Thorne didn’t initially set out to be a scientist. Raised in an academic family in a conservative area of Utah, his childhood career aspirations were far more earthbound.
“I wanted to be a snowplow driver when I was a kid,” he said. “Growing up in the Rocky Mountains, that’s the most glorious job you can imagine. But then my mother took me to a lecture about the solar system when I was 8 and I got hooked.”

The “Interstellar” treatment attracted Steven Spielberg, who signed on to direct. Hardly a movie buff, Thorne had seen only one of Spielberg’s films. (Perhaps not surprisingly, it was “E.T.: The Extra-Terrestrial.”)

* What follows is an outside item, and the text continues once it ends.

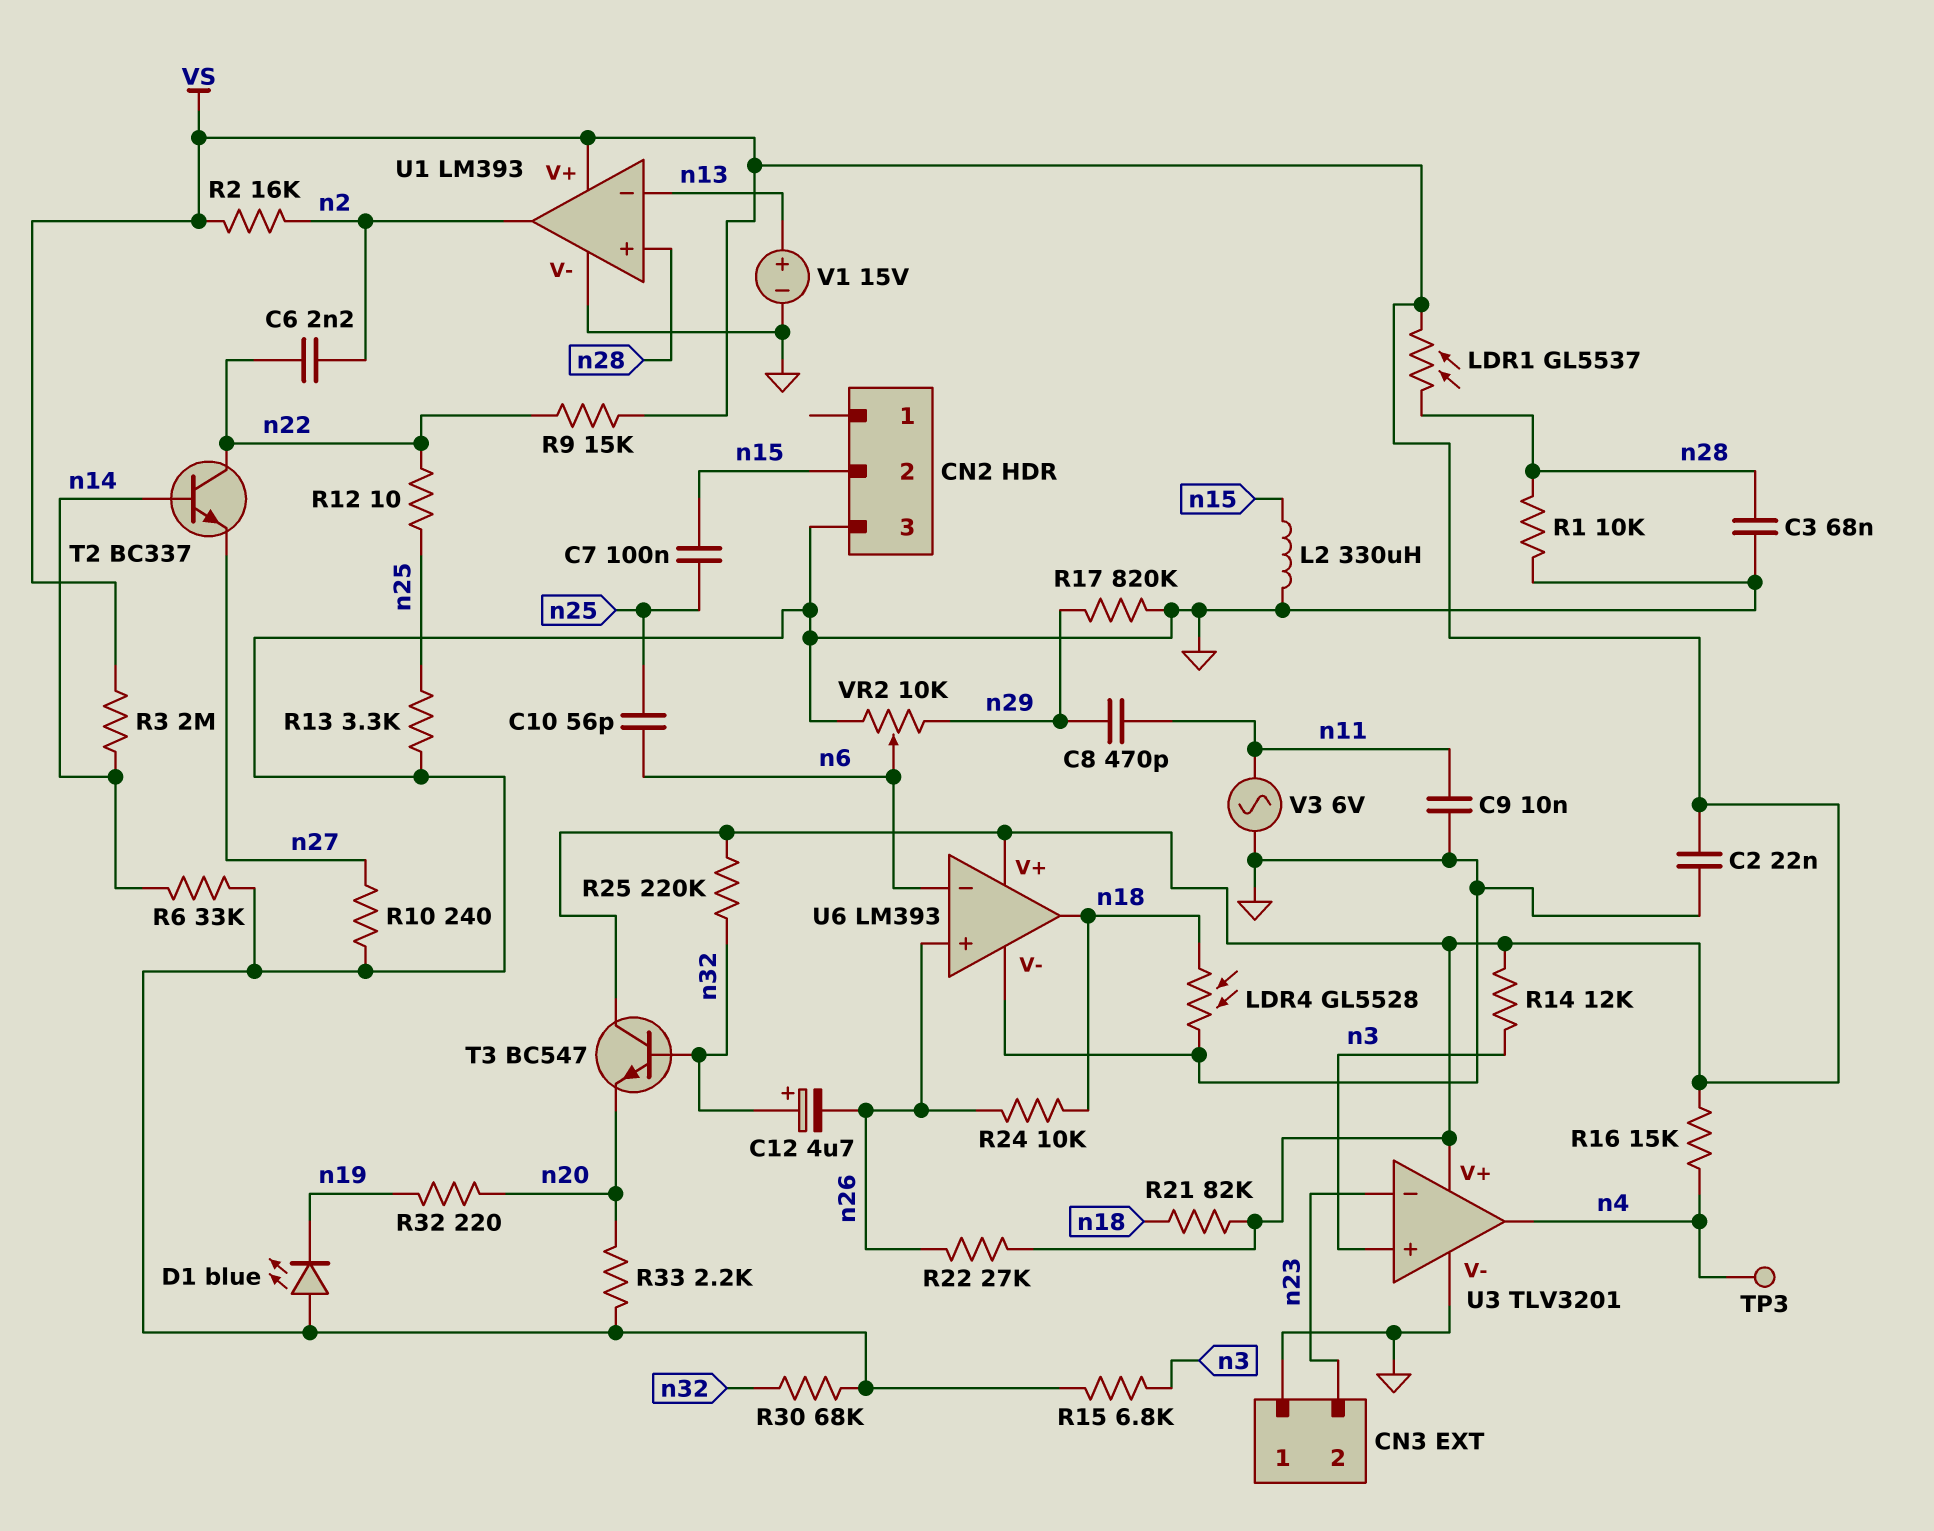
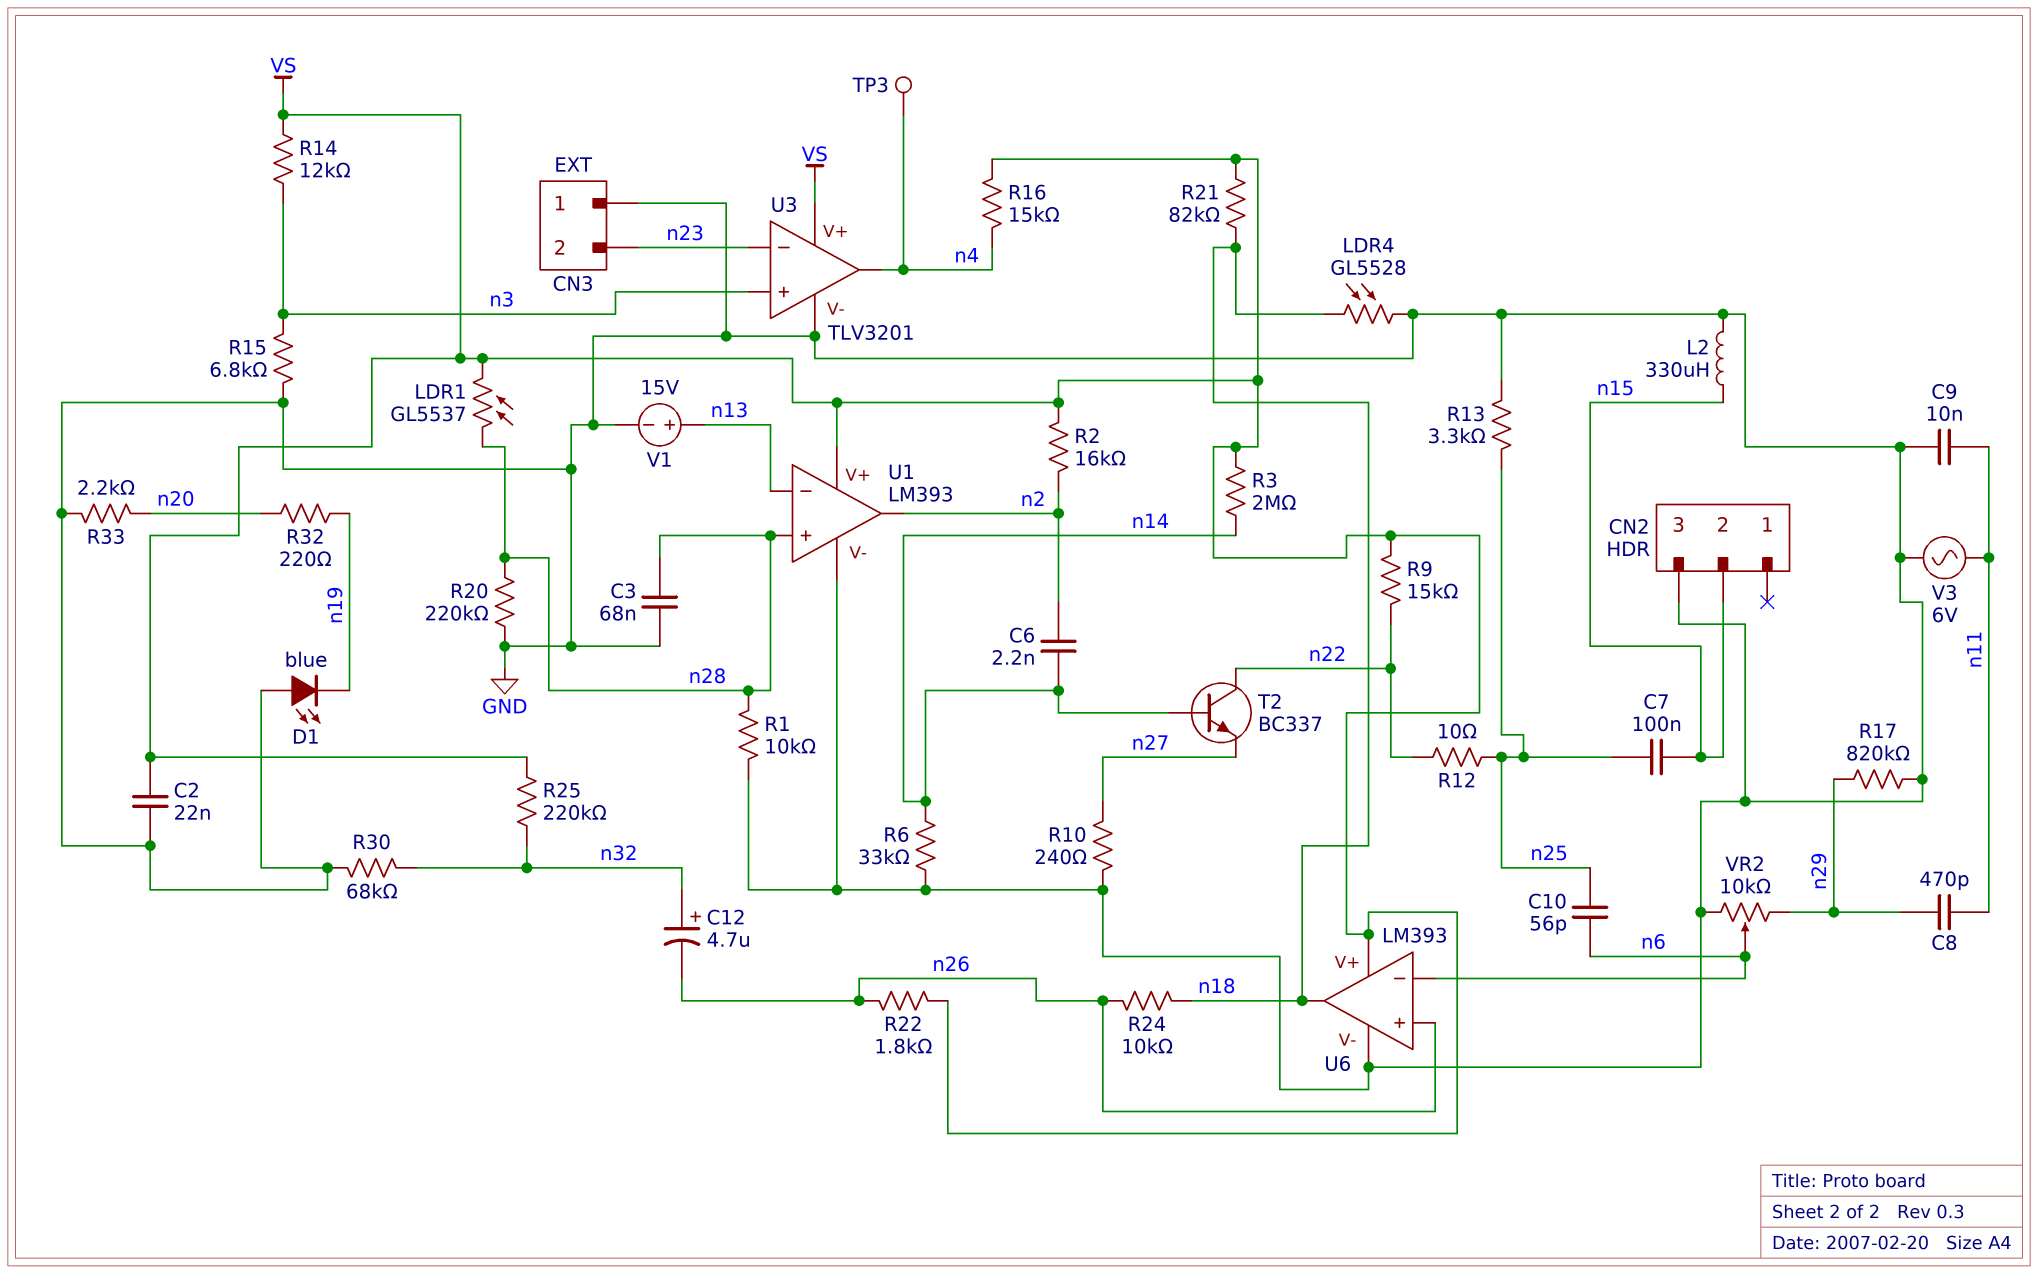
C6: 2.2nF (n2, n22) -> 2.2nF (n2, n14)
R20: none -> 220k (GND, n28)
R22: 27k (VS, n26) -> 1.8k (VS, n26)
T3: NPN BC547 (B n32, C VS, E n20) -> none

But in 2010, Spielberg left the project, and it remained in limbo until late 2012, when Christopher Nolan came aboard and resurrected it.

Nolan admits he was initially wary of Thorne’s involvement.

“I was worried that he would just be the science police, telling me what I could and couldn’t do with my story,” said the director, who traces his own interest in space to watching Sagan’s “Cosmos” when he was 10. “But what I rapidly realized in talking to him was that he was able to offer me tremendously exciting narrative possibilities.

“The mind-blowing quality of real science — relativity, gravitational theory, black holes, wormholes — they’re far more exotic than anything I can come up with as a screenwriter.”

The scientist and the filmmaker only really came into conflict once, Nolan said. The director was determined to have a spacecraft in the film travel faster than the speed of light. Thorne balked at the idea.

“Over about two weeks, he finally wore me down and helped me understand that it was impossible according to the theory of relativity,” Nolan said.

Despite the success of “Interstellar,” Thorne doesn’t see a major new career in movies in his future. He has plenty of other things to keep him occupied: researching gravitational waves, writing a science fiction novel, scuba diving, and skiing with his wife, Carolee Joyce Winstein, a professor of biokinesiology and physical therapy at USC.

“Lynda, Stephen Hawking, and I have been talking about another movie project for a while — if that leads to something, it’s likely to be my last one,” Thorne said. (He declined to offer details, but it’s probably safe to assume it’s in the science-fiction genre.) “I’ve enjoyed this, but I’m at that point in my life where I want to do new things.

“I can’t imagine not being in a phase where I’m trying to understand something or create something,” he said. “That’s the essence of life.”